Thursday, March 7, 2019

Andy Warhol at the Whitney Museum of American Art

Yours truly in front of Andy Warhol's colorful silk screen of art collector Ethel Scull. 
TD and I headed over to the Whitney in the Meatpacking District to see the Andy Warhol retrospective up until March 31. I think the new Whitney is great; I like it much better than the old Whitney uptown designed in the brutalist style by Marcel Breuer. The new version created by Renzo Piano is lofty and airy with super-high ceilings, and the gallery walls can be reconfigured for each show. The Warhol exhibition takes one whole floor and it's spaciously mounted.

I found the show to be very interesting and surprisingly serious. I thought it would be more colorful and jazzy and celebrity-driven since Andy was best know for his portraits of famous people - Liza! Liz! Farah Fawcett! But this show was toned down and quite rigorous as it explored Warhol as an artist. One also got the sense of what a hard worker Andy Warhol was as he produced art works, films, tv shows and Interview magazine.
I liked these delicate gold leaf shoe paintings --


I think I was expecting more razzmatazz because of The Andy Warhol Diaries, the very entertaining book that was published in 1989 following Warhol's unexpected death in 1987. Andy was out on the town socially in New York City practically every night and at the end of each night he dictated notes to a friend. He was a sharp observer and the book is an amusing account of New York in the '80s with appearances by Halston and Liza and Mikhail Baryshnikov, etc, etc. Andy talks about how hard he worked to get commissions for those expensive portraits which kept his whole operation running. I, incidentally, am a big fan of diaries - Leo Lerman's diaries called The Grand Surprise is wonderful, and Tina Brown's The Vanity Fair Diaries is wickedly humorous.

I personally did not know Andy Warhol as others in New York did though I did see him out at the night clubs Area and Palladium. The exhibition includes a big painting with "Paramount" splashed across it and notes that it may refer to Andy's boyfriend Jon Gould who worked at Paramount when Barry Diller was running the studio and hiring handsome men. When I worked for a small magazine company my boss was Katy Dobbs, whose best friend was Jon Gould. They had met at the summer Radcliffe Publishing Course. I remember seeing him a couple of times - a super-chic man. Jon Gould died of AIDS. Katy spoke at his funeral and said it was the hardest thing she ever did.
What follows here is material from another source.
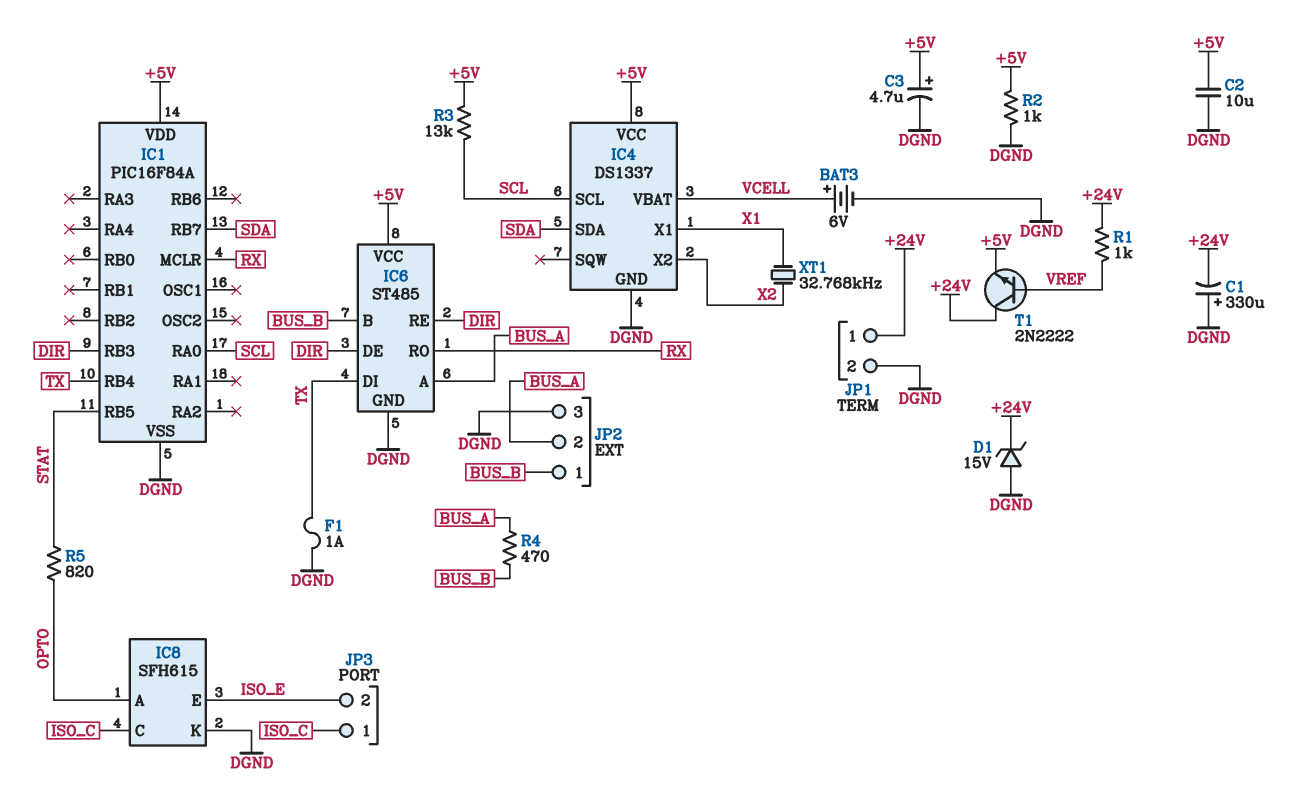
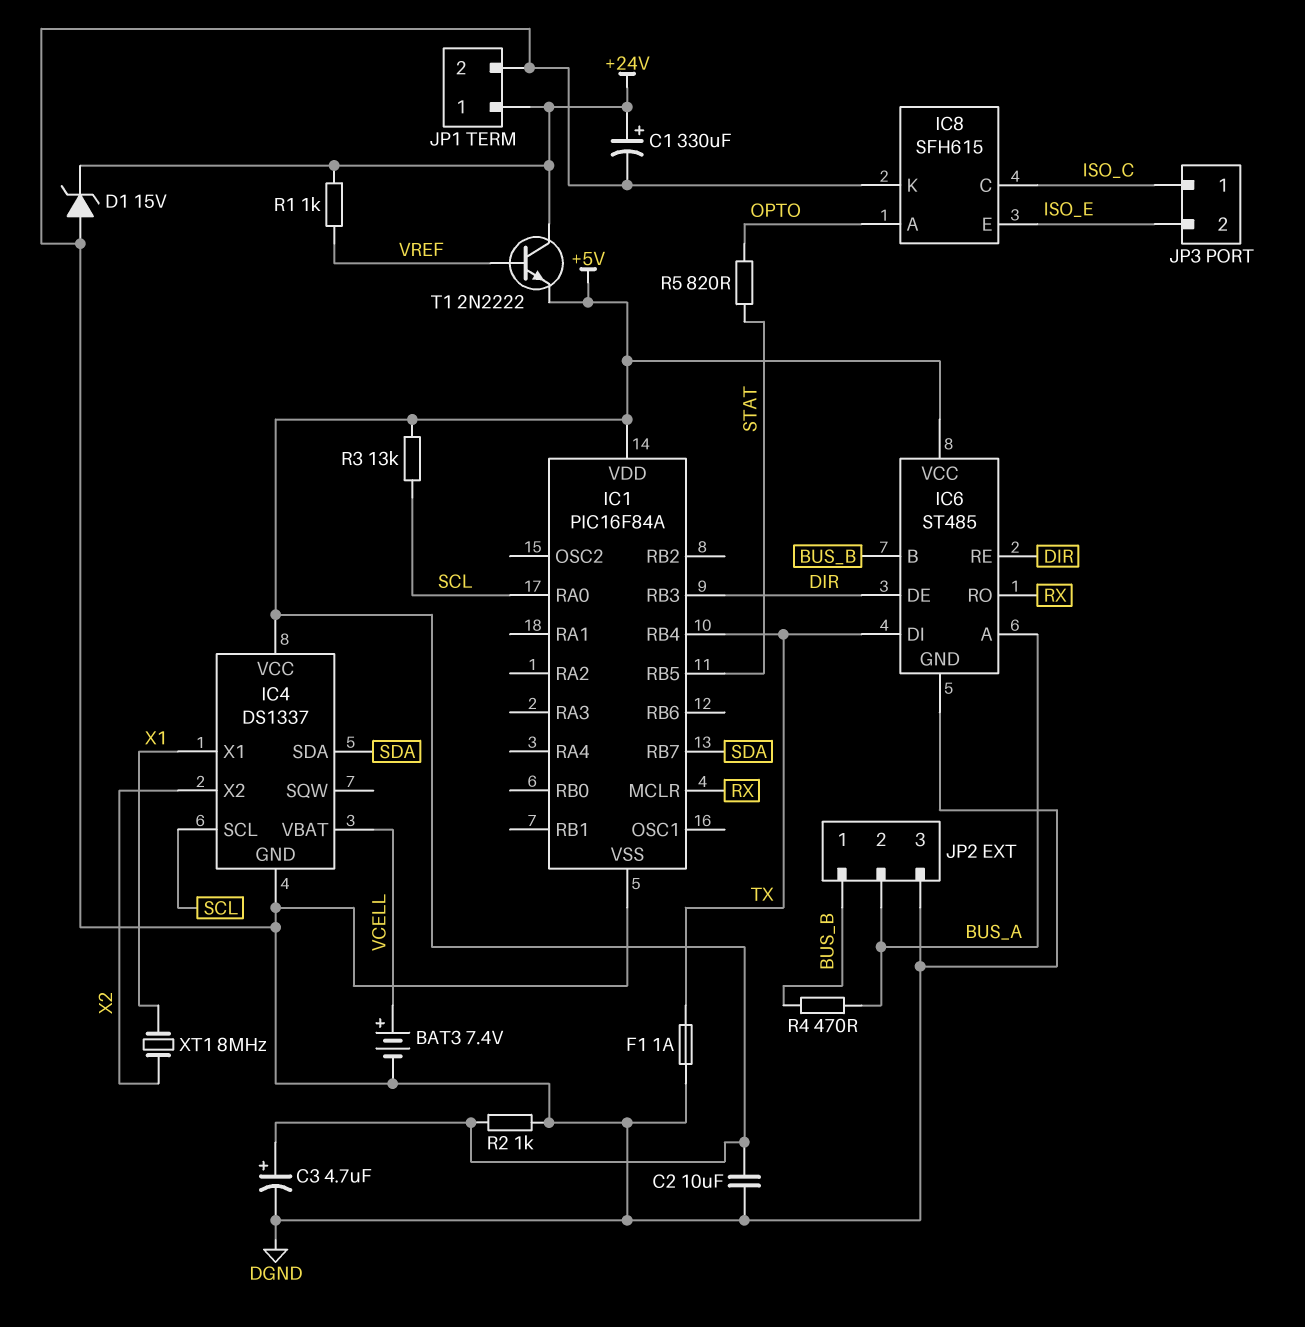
BAT3: 6V (plus VCELL, minus DGND) -> 7.4V (plus VCELL, minus DGND)
C1: 330uF (plus DGND, minus +24V) -> 330uF (plus +24V, minus DGND)
XT1: 32.768kHz (X1, X2) -> 8MHz (X1, X2)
Then Andy passed away in 1987. That was a shock. He went into the hospital for a routine gall bladder operation and died the following morning.  It was one of those moments when you hear the news about someone and remember exactly where you are standing - I saw it plastered across The New York Post at the neighborhood corner magazine store. Besides being a prolific artist, he was a great connector of people in New York and it was a big loss for the city. Now with this exhibition at the Whitney, Andy was gotten his due.

One of the favorite things I saw at the museum was on another floor - this portrait of Andy Warhol on the right with his friend Ted Carey painted by Fairfield Porter from 1960. Ted Carey also died of AIDS.


I love the easy elegance of Fairfield Porter paintings and how this portrait captures a young Andy Warhol before all of his big success.